Misalnya ketentuan peringanan pidana bagi persiapan, permufakatan jahat, percobaan,
dan pembantuan terhadap tindak pidana
terorisme, korupsi dan peredaran gelap narkotika yang dinyatakan tidak berlaku
dalam kodifikasi;
(2) Perluasan tindak pidana sehingga dapat dilakukukan dan kemudian dimintai pertanggungjawabkan terhadap korporasi telah diatur dalam
kodifikasi.
Sebaiknya
pengaturan yang bersifat khusus perlu ditekankan pada Hukum Acara Pidana dan
Hukum Pelaksanaan Pidana Dalam hal ini Hukum Acara Pidana khusus diperlukan
mengingat hal-hal sebagai berikut:
(1) Perlunya kelembagaan khusus untuk melakukan penyidikan, penuntutan dan
pemeriksaan di sidang pengadilan atas suatu tindak pidana, karena sifat
kekhususan pembuktian atas tindak pidana itu, seperti tindak pidana korupsi
dengan adanya KPK, dan tindak pidana
pencucian uang terkait dengan peran PPATK dan tindak pidana pelanggaran hak
berat terkait dengan peran Komnas Ham, sebagai
lembaga strategis yang menentukan dalam penyidikan hal itu;
(2) Perlunya perlakuan khusus terhadap objek suatu tindak pidana, seperti illegal logging, illegal fishing dan illegal
mining atau cyber crime, yang
memerlukan pendkatan khusus, baik lembaga peradilan khusus (seperti Pengadilan
perikanan) maupun teknik pembuktin khusus melalui bukti elektronik;
Sedangkan
Hukum Pelaksanaan Pidana Khusus sekarang ini diperlukan mengingat keadaan
sebagai berikut:
(1) Perluya perlakuan dan treatment
khusus bagi terpidana tertentu, seperti terpidana anak-anak, terpidana pelaku
kejahatan dengan prilaku menyimpang (pedofil,
homo sexual), terpidana pengguna, penyalahguna, dan pecandu narkotika,
terpidana yang menderita HIV/AIDS dan penyakit berbahaya lainnya, terpidana terorisme yang perlu
deradikalisasi;
(2) Perlunya tempat
khusus bagi terpidana yang menunggu pelaksanaan pidana mati, sehingga tidak
mengganggu proses pembinaan narapidana di Lembaga Pemasyakatan;
Kesemua
itu menunjukkan Hukum Pidana Khusus lebih tertuju pada proses dan prosedur
khusus bagi tersangka/terdakwa, serta pembinaan dan perlakuan yang khusus bagi
narapidana, daripada pembentukan delik-delik khusus.

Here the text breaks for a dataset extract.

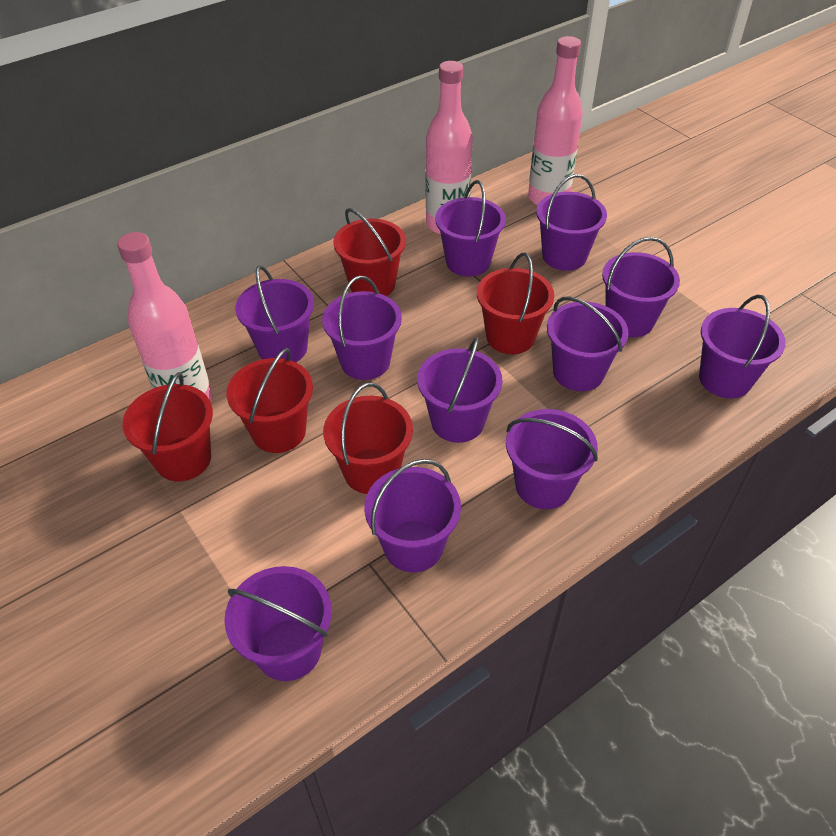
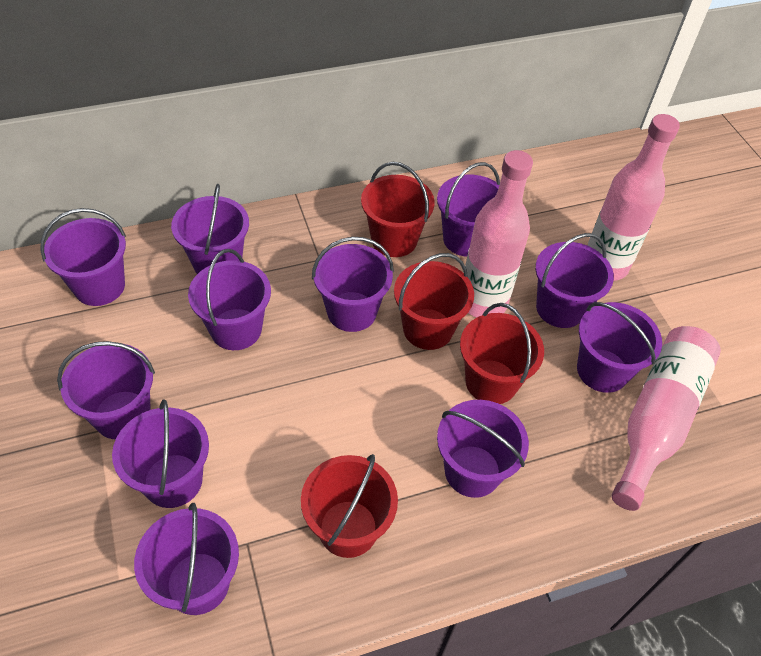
red bucket: 5 -> 4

Bagaimanakah hal-hal di atas
disikapi oleh pemerintah Belanda dalam Hukum dan Undang-Undang Pidananya, perlu
dicermati secara lebih mendalam.
B.
Perubahan dan Struktur Hukum Pidana
Perubahan
terhadap Undang-Undang Hukum Pidana sebenarnya merupakan keniscayaan, sebagai
konsekuensi dinamika vertikal dan horizontal. Dinamika vertikal yang sedang
dialami oleh Bangsa Indonesia yang mengharuskan diadakannya
penyesuaian-penyesuaian daam bidang Hukum Pidana antara lain:
(1) Amandemen Konstitusi, yang menyebabkan timbulnya amanat
perlindungan yang baru melalui mekanisme Hukum Pidana. Misalnya diintrodusirnya
berbagai ketentuan tentang perlindungan dan pernghormatan terhadap Hak Asasi
Manusia dalam Undang-Undang Dasar Negara
Republik Indonesia Tahun 1945;
(2) Perubahan Undang-Undang lain yang menyangkut kepentingan
sektor pebangunan tertentu yang membutuhkan perlindungan dari segi Hukum
Pidana, seperti sektor: (1) pembangunan politik, keamanan dan pertahanan, (2)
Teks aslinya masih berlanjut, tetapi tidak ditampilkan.